In 2007, Duke anesthesiologists combined data from 15 small clinical trials and found that using acupuncture before and during surgery significantly reduces pain -- and the amount of potent painkillers needed -- for patients after the surgery is over.

In a growing number of medical communities, this practice of inserting hair-thin, stainless-steel needles into the skin at specific locations is being embraced for treatment of conditions beyond pain and nausea, such as endometriosis, digestive concerns, chronic insomnia, and infertility.

HealthLine wanted to know more about the nuts and bolts of this Eastern-medicine tool that’s making its way into Western medical toolboxes. We asked Janet Shaffer, the acupuncturist at Duke Integrative Medicine, to share her thoughts about:

When to go: “We encourage people to come in as soon as you feel a little achy, as soon as you notice daily changes such as calves that cramp, feet that don’t tolerate walking the mall, or that you aren’t able to eat your favorite foods, or are living on Tums. Getting things balanced early on makes a huge difference.

“Some people come in and don’t have anything wrong; they’re just looking for an official timeout. It’s a very deep rest for some people.”

When not to go: “I think there is a misconception that acupuncture can be magically useful for weight loss. Acupuncture can be helpful in facilitating weight-loss by preventing pain during exercise or kick-starting sluggish digestion. But I don’t recommend it for weight loss unless a specific weight-loss program is also in place.”

How acupuncturists are trained: “We go to school for three to four years to study the theories of Eastern medicine. You can think of Eastern medicine as mixing the body’s symphony on a soundboard; we learn about how to orchestrate that symphony properly.

"We learn what’s an appropriate mix for someone who’s 80 versus someone who’s 16, and how different constitutions and body types have different preferences and different [symptoms and medical complaints]. Then we learn acupuncture points and how to combine acupuncture with herbal therapies. Finally we learn how to match Eastern diagnosis and treatment with Western diagnosis and treatment.”

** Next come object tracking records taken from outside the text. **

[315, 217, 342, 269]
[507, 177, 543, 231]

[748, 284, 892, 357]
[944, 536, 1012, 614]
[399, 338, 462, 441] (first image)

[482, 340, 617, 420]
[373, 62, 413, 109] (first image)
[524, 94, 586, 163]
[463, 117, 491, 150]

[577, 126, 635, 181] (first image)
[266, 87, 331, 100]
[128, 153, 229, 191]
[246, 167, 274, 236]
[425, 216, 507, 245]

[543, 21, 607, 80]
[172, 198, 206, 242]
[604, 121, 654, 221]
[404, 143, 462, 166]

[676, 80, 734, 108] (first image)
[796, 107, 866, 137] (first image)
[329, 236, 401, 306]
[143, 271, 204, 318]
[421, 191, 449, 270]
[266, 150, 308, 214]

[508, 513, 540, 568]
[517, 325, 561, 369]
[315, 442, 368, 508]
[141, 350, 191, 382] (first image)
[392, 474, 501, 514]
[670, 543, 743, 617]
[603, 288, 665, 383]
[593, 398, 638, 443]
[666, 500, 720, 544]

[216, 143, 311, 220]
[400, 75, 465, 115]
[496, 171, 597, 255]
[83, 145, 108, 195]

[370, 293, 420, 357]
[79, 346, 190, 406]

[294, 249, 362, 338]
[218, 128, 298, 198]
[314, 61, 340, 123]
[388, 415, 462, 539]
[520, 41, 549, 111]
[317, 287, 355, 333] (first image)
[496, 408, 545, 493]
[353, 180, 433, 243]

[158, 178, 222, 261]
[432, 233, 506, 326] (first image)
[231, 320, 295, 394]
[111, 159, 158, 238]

Those sticking points: “It’s almost unfortunate that we call them needles. They’re metal and they have a point, but they’re so small….Most people are pleasantly surprised how easy and painless acupuncture is. The patient’s whole experience is: You have a little chat with the acupuncturist and then sack out for a 25-minute nap.”

What The Qi?

So just how does acupuncture work? You can take your answer in occidental or oriental terms:

Western medicine says that insertion of needles stimulates the body’s nervous system to release chemicals that change the feeling of pain and influence the body’s internal regulating system.

Eastern medicine says that the insertion of needles restores the regular flow of energy called qi (pronounced chee), stimulating the body’s natural healing abilities.

The National Institutes of Health has issued a consensus statement that acupuncture has proven value for treating pain, nausea, and vomiting, and researchers are looking with promise at its use for asthma, menstrual cramps, and osteoarthritis. Shaffer says it’s like a reboot to your body’s system: “Your mind and your body have complete instructions on how to run -- they’ve been on this project for a long time. Acupuncture is like having a staff meeting to get everyone back on the same page."

“People naturally have a brilliant ability to heal,” says Shaffer. “Sometimes we forget that.”